KARACHI, Nov 9: The much-trumpeted Amnesty Ordinance 2004, which allowed the regularisation of illegally constructed structures, has failed to benefit the owners and occupants of an estimated 10,000 apartment buildings in the city since their builders did not apply for regularisation in the nearly two-year long period granted.

Well-placed sources in the Karachi Building Control Authority (KBCA) told Dawn that the period for applying for regularisation expired in September last year, before which a mere two per cent of the builders and owners of illegally constructed apartment buildings or bungalows benefited under the ordinance.

Worst-affected by the builders’ inaction are the individual flat owners, most of them from low- and middle-income groups. Without their buildings’ regularisation, they cannot have their flats sub-leased in their favour or transferred since completion certificates cannot be issued.

Such allotees have already paid heavy amounts in order to get possession of their apartments. Meanwhile, the builders of a large number of apartment complexes – having first constructed the buildings illegally – did not apply for regularisation and yet went unpunished. The irony is that under a clause of the Amnesty Ordinance, such builders were to be treated as absconders. Sources say, however, that the KBCA neither declared any builders absconders, nor withheld the no-objection certificates (NOCs) for new projects announced by the same builders during the amnesty period.

‘Challans not deposited’

The KBCA chief controller, Rauf Akhtar Farooqui, confirmed that there are between 8,000 and 10,000 un-regularised buildings in the city that were either illegally constructed or built on disputed land sold by earlier governments to influential builders at throwaway prices. Pointing out that these buildings cannot now be regularised since the amnesty period has lapsed, he said that a total of 15,000 cases were received by the KBCA during the period stipulated by the ordinance. Of these, 5,000 cases have been cleared generating Rs1 billion in penalties. In the remaining cases, the builders/owners did not pursue their applications despite having challans detailing the penalty amount.

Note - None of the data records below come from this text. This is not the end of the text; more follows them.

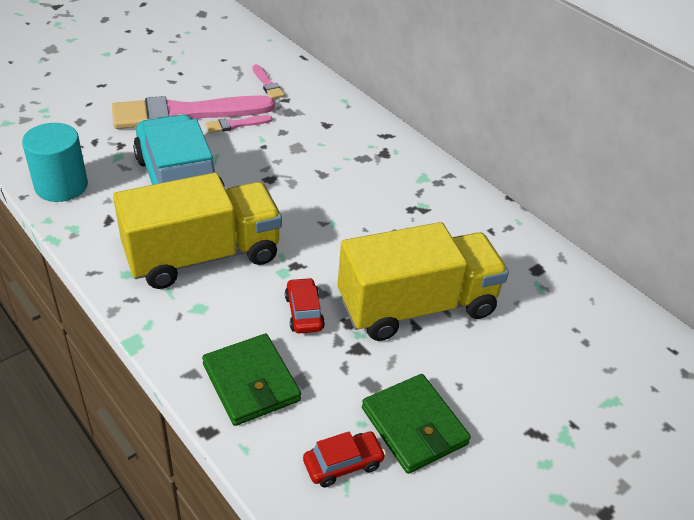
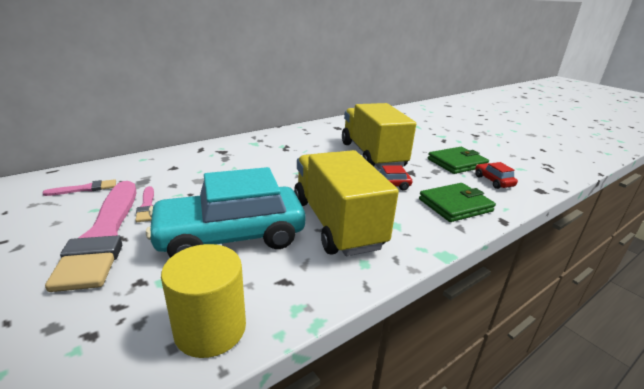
camera: 85 degrees left, 15 degrees down
(61, 186) = (210, 329): turquoise cylinder -> yellow cylinder

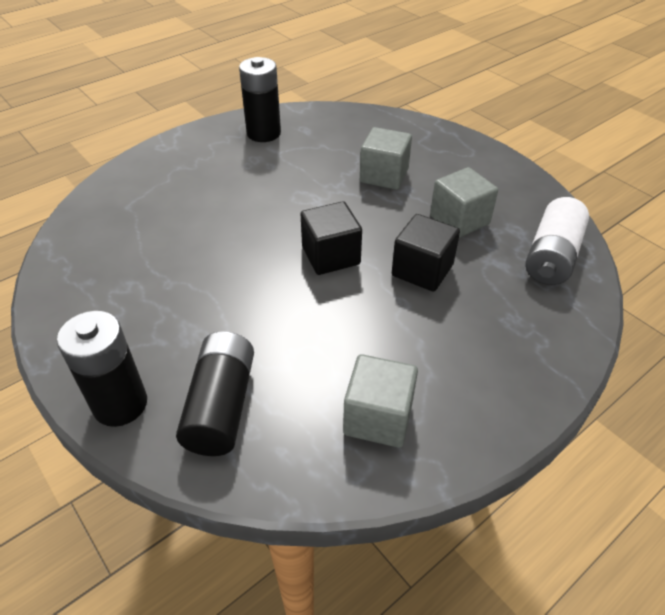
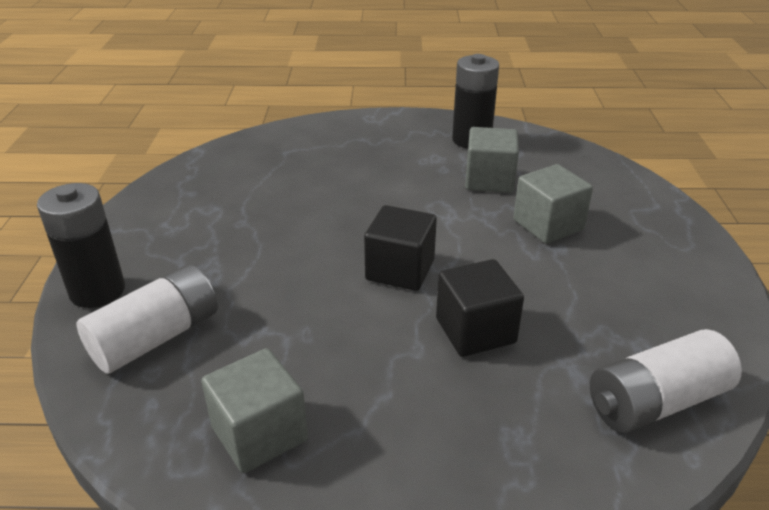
camera: 40 degrees right, 10 degrees down
(221, 406) = (156, 337): black battery -> white battery
(459, 220) = (581, 305): grey cube -> grey cube (489, 180)

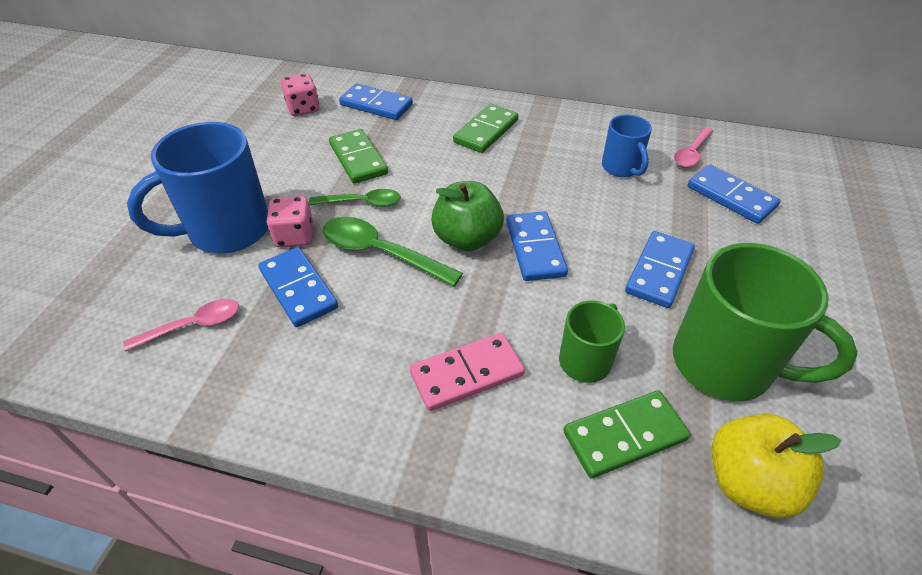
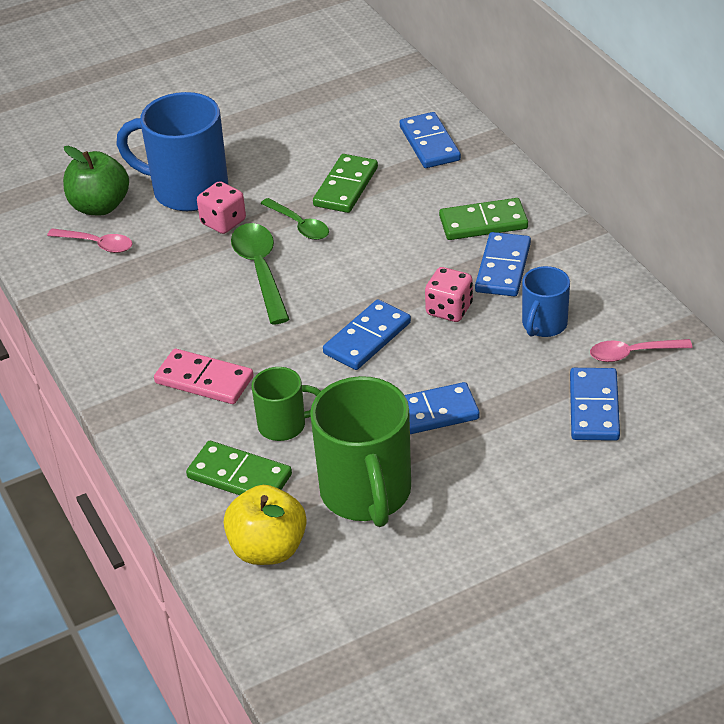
camera: 50 degrees right, 5 degrees down
(298, 289) = (180, 261): blue domino -> blue domino (503, 268)
(303, 108) = (366, 114): pink dice -> pink dice (449, 309)
(467, 239) = (331, 299): green apple -> green apple (100, 206)

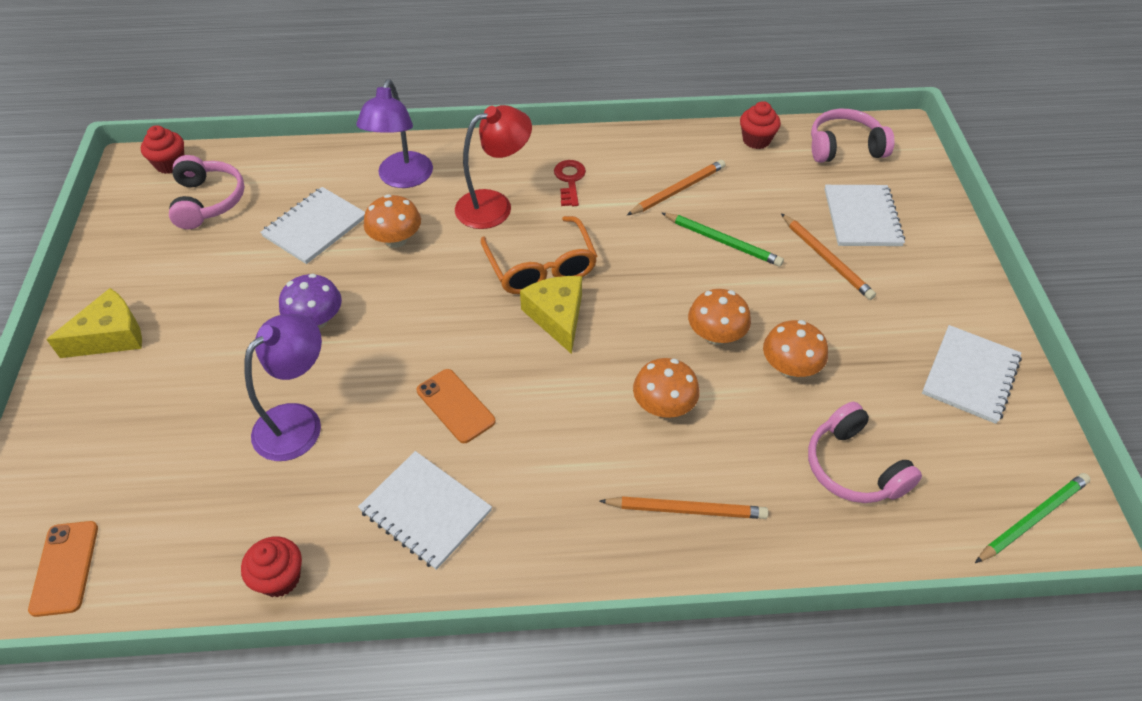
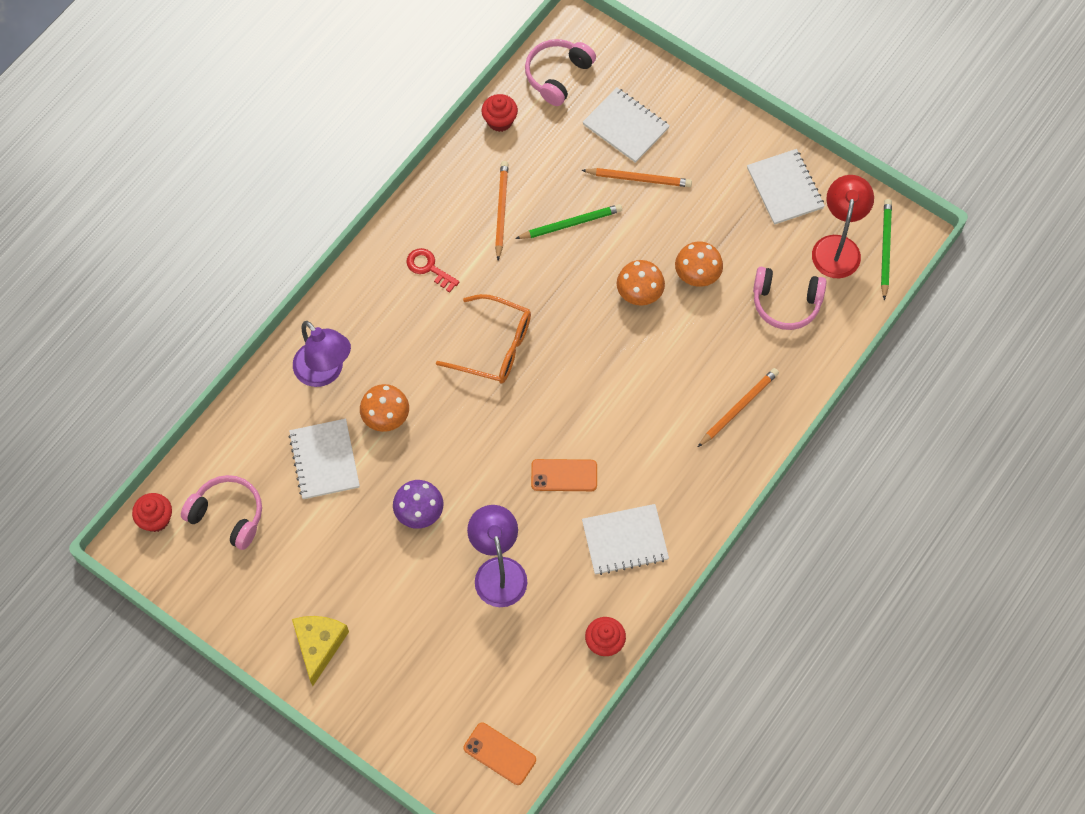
camera: 50 degrees left, 15 degrees up
(494, 205) = (409, 332): red lamp -> red lamp (837, 247)
(557, 317) = (545, 369): yellow cheese -> none
(663, 406) = (663, 363): orange mushroom -> none

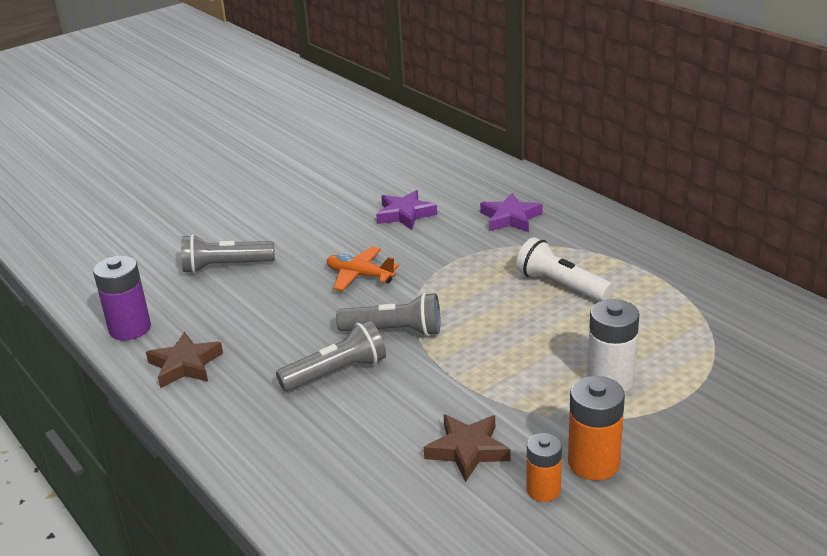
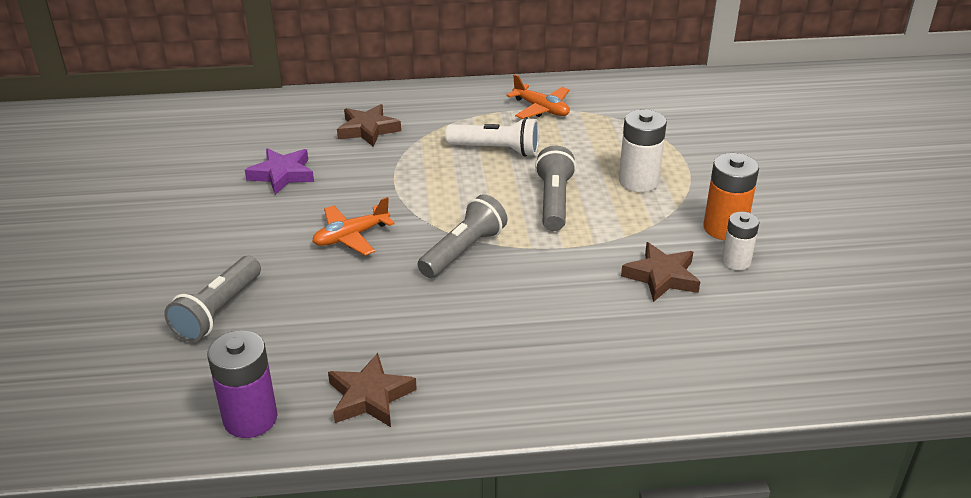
camera: 60 degrees left, 5 degrees up
(336, 372) = (489, 304): grey flashlight -> grey flashlight (553, 201)
(510, 218) = (368, 129): purple star -> brown star
(543, 490) = (736, 261): orange battery -> white battery
(561, 285) = (496, 149): white flashlight -> white flashlight turned 150 degrees counterclockwise
(661, 280) = (541, 109): none -> orange plane

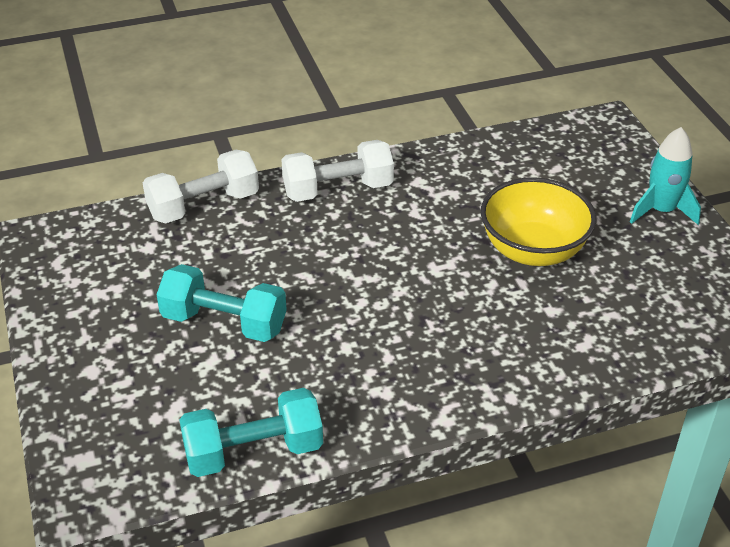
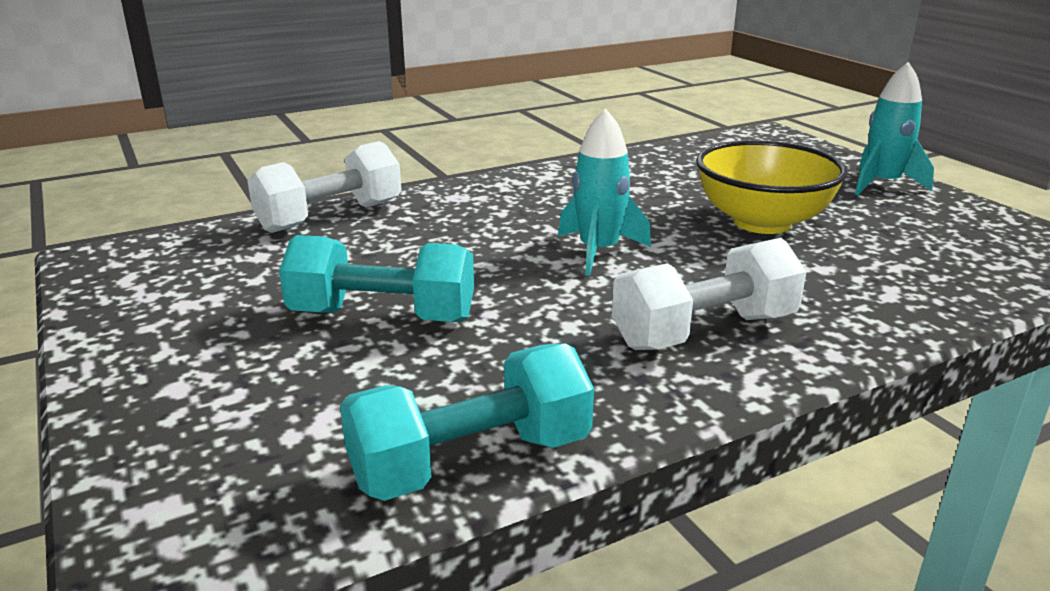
camera: 10 degrees left, 15 degrees down
(338, 189) = (498, 194): white dumbbell -> white dumbbell (704, 331)
(392, 271) = (598, 251): none -> turquoise rocket

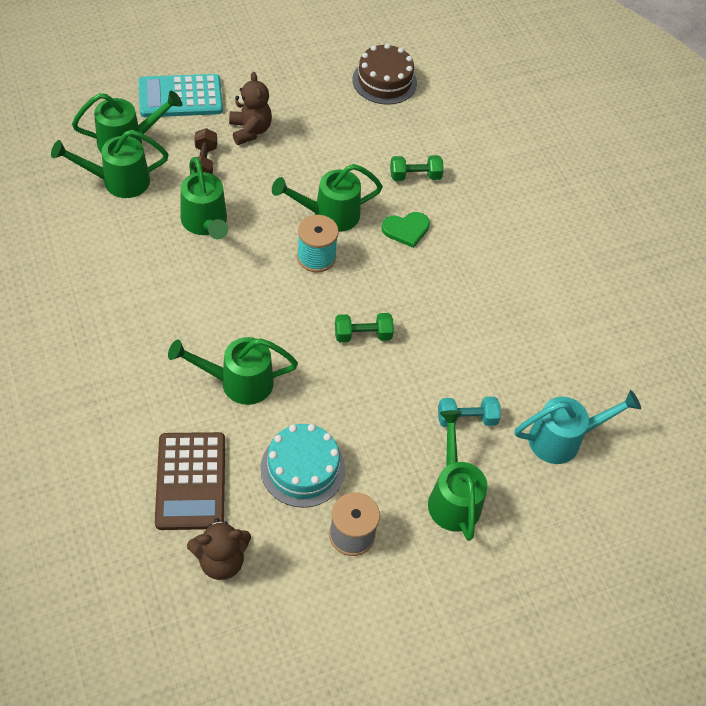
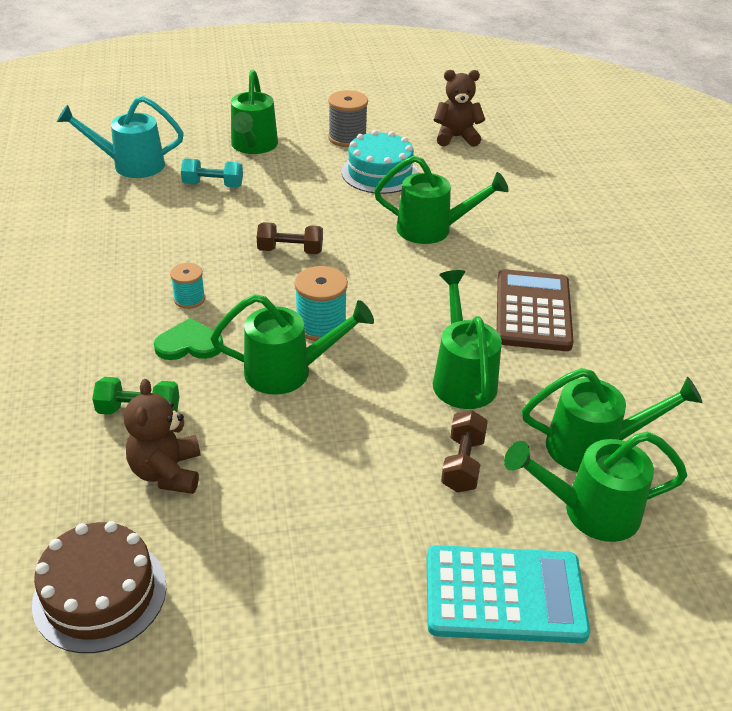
camera: 165 degrees left, 15 degrees down
(191, 481) = (480, 176): brown calculator -> brown calculator (533, 311)
(250, 130) = (382, 512): brown teddy bear -> brown teddy bear (167, 472)
(362, 335) = (290, 251): green dumbbell -> brown dumbbell
(424, 270) = (189, 299): none -> turquoise spool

“In most cases, the builders and owners who had applied for the regularisation of their illegally-constructed buildings got the challans for the penalty amount prepared from the KBCA but did not deposit them” he told Dawn. “Moreover, these penalties were hardly 25 per cent of the sum usually levied on illegally-constructed buildings. The only ones who took advantage of the ordinance were either those builders who had on-going cases in court, or who were seeking loans from various financial institutions.”